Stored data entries
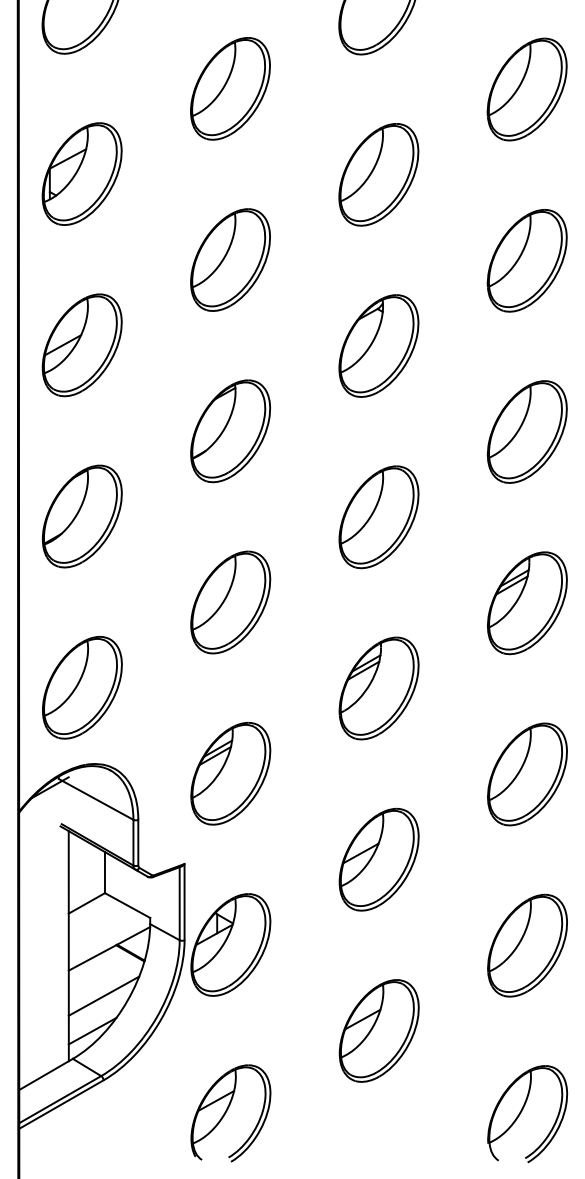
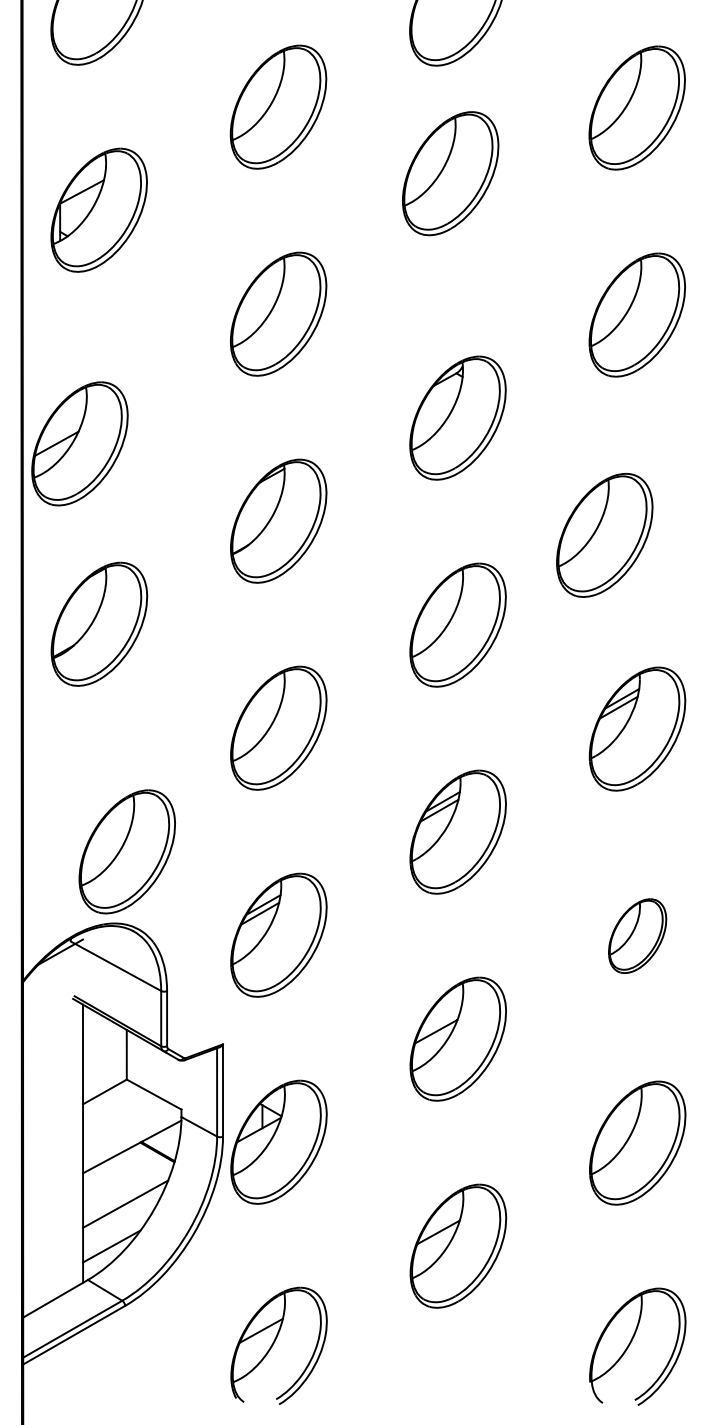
part: (378, 174) -> (450, 173), moved
part: (81, 345) -> (79, 444), moved
part: (526, 431) -> (603, 534), moved
part: (82, 687) -> (127, 851), moved
part: (527, 774) -> (637, 936), size x0.6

Goal of the exercise | Of the lines above, copy each that contains "moved".

Response area |
part: (378, 174) -> (450, 173), moved
part: (81, 345) -> (79, 444), moved
part: (526, 431) -> (603, 534), moved
part: (82, 687) -> (127, 851), moved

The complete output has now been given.